Il Padre (al Capocomico): Quella che per loro è un'illusione da creare, per noi è invece l'unica nostra realtà. Ma non soltanto per noi, del resto, badi! Ci pensi bene. Mi sa dire chi è lei? [...] Un personaggio, signore, può sempre domandare a un uomo chi è. Perché un personaggio ha veramente una vita sua, segnata di caratteri suoi, per cui è sempre "qualcuno". Mentre un uomo - non dico lei, adesso - un uomo così in genere può non esser "nessuno".

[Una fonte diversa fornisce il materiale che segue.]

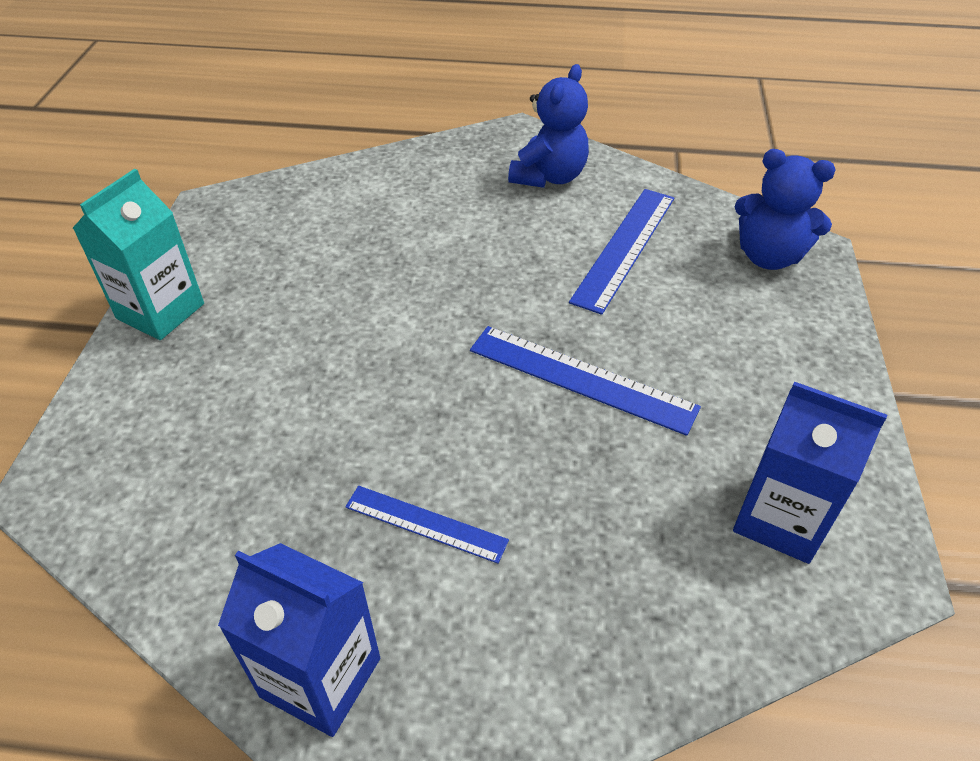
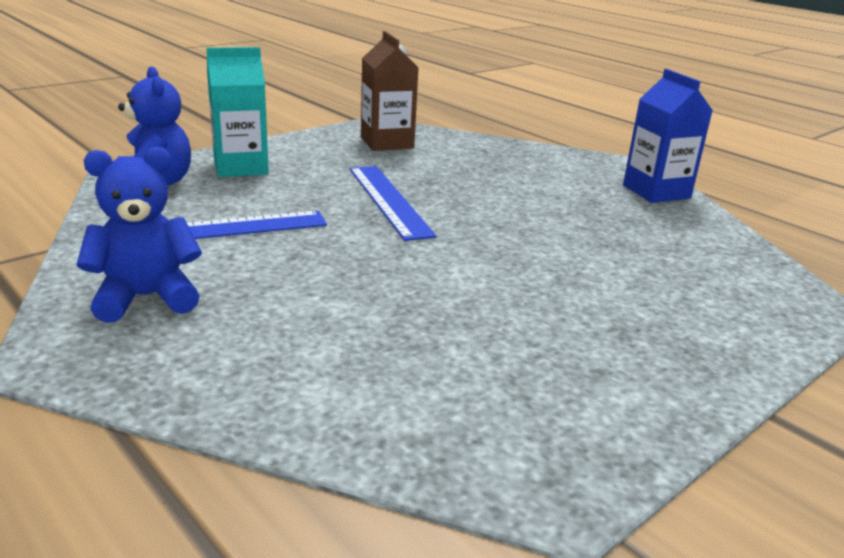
camera: 140 degrees left, 20 degrees down
(160, 311) = (689, 385): turquoise carton -> turquoise carton (241, 167)
(425, 523) = (558, 201): blue ruler -> none
(780, 518) = (387, 143): blue carton -> brown carton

Il padre mette in evidenza l'immutabilità di sé e dei suoi simili, la fissità dei loro ruoli (della ex compagna dice "Non è una donna, è una madre!"), eppure, allo stesso tempo, afferma che la loro essenza è più reale del poliedrico mondo delle persone in carne ed ossa e delle loro parole, vuote come sacchi e riempibili a piacere.
Il paradosso di questo folgorante dramma sta proprio nel fatto che sono i personaggi, comunemente associati all'invenzione, a rinfacciare agli attori/umani la loro artificiosità, l'incapacità di essere veri come sono loro. Ancora una volta, l'arte smaschera l'uomo.
È in noi, signore. Il dramma è in noi; siamo noi; e siamo impazienti di rappresentarlo, così come dentro ci urge la passione!